The decision Wednesday said state Rep. Chris Rabb was properly prohibited from getting on the ballot in Philadelphia in 2016 under both the Democratic and Working Families party banners.
The court’s four-justice majority said the rule against cross-nominations does not infringe on rights of free speech or free association.
The majority said double nominations would make it more difficult to measure public support for parties and determine whether “political bodies” can obtain status under Pennsylvania law as a political party, and therefore get easier ballot access.
“Because no procedure exists in the Election Code to disaggregate the votes received by Rabb in his capacity as the Democratic Party nominee and as the Working Families Party nominee, the (State) Department would be unable to determine what proportion of the votes cast for Rabb should be allocated when making the five percent calculation to qualify the Working Families Party as a political party in Philadelphia County,” wrote Justice Sallie Mundy, a Republican, for the majority.
Political parties get their candidates onto the fall ballot through primaries, whereas political bodies must collect signatures.
The ban on cross-nominations applies to all Pennsylvania races except those that are specifically exempted under the Election Code, such as county common pleas court judges, magisterial district justices and school directors.

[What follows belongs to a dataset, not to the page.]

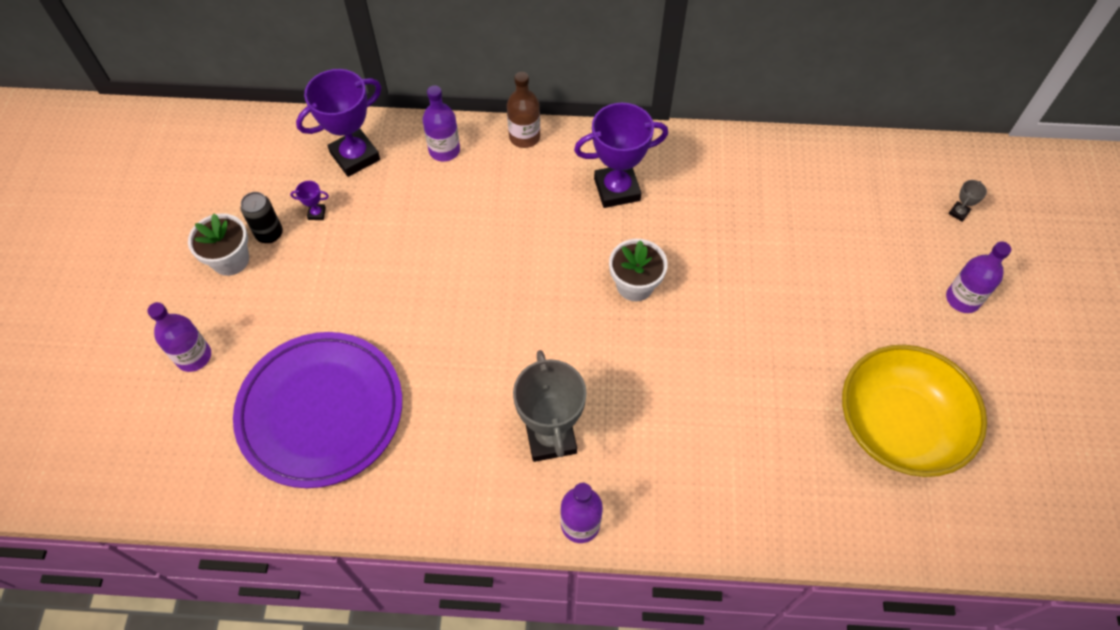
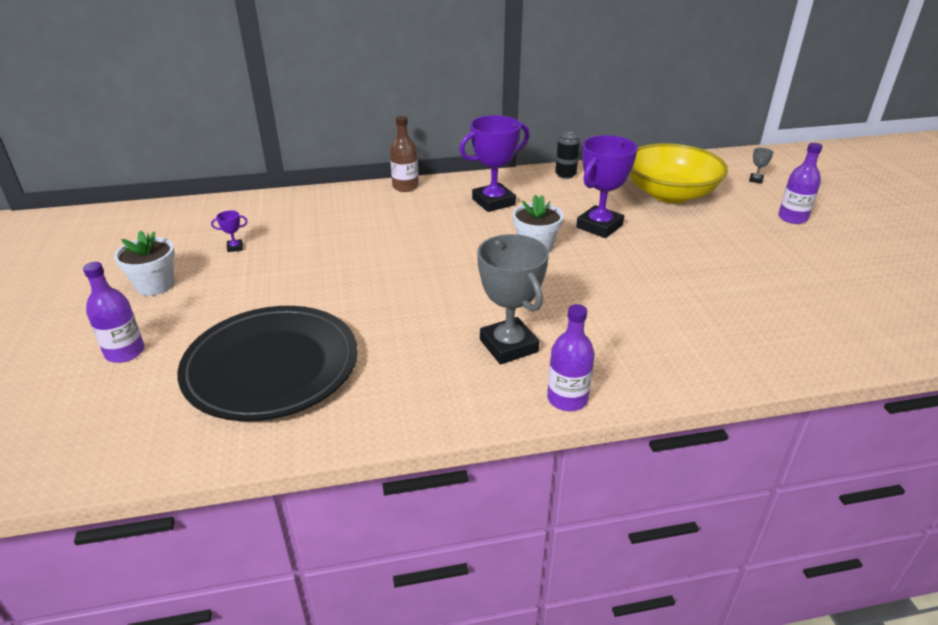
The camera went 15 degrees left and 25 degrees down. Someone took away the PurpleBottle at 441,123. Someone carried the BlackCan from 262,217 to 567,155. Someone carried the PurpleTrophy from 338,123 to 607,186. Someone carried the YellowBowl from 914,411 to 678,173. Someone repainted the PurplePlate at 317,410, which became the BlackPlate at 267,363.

Rabb’s nominating papers to run as the candidate of the Working Families Party were rejected by the state. He won the election as a Democrat and is now in his second term.
Rabb said fusion balloting, as double nominations are known, can reveal more about where candidates are on the political spectrum than simply having the support of major parties.
“Anytime anyone wins, the victor says, this is a clear mandate for whatever,” Rabb said. “You have no proof of that. With fusion balloting, you at least have a closer proxy for where this candidate is.”
The defendants were the state and officials who administer elections. Department of State spokeswoman Wanda Murren declined to comment on the decision.
In a lengthy dissent , Justice David Wecht, a Democrat, said the Election Code’s anti-fusion provisions infringe on the state constitution’s guarantee of free and equal elections.
Wecht said research about anti-fusion legislation across the country has consistently shown the laws are “mechanisms by which dominant parties consolidated their power at the expense of minor parties.”
The state constitution’s guarantee of free and equal elections, Wecht wrote, “is compromised where the regulatory approach adopted by the Legislature has the well-documented effect of reducing voter access to alternative viewpoints, limiting voters’ ability to tangibly support their chosen political party, and depressing voter enthusiasm and participation.”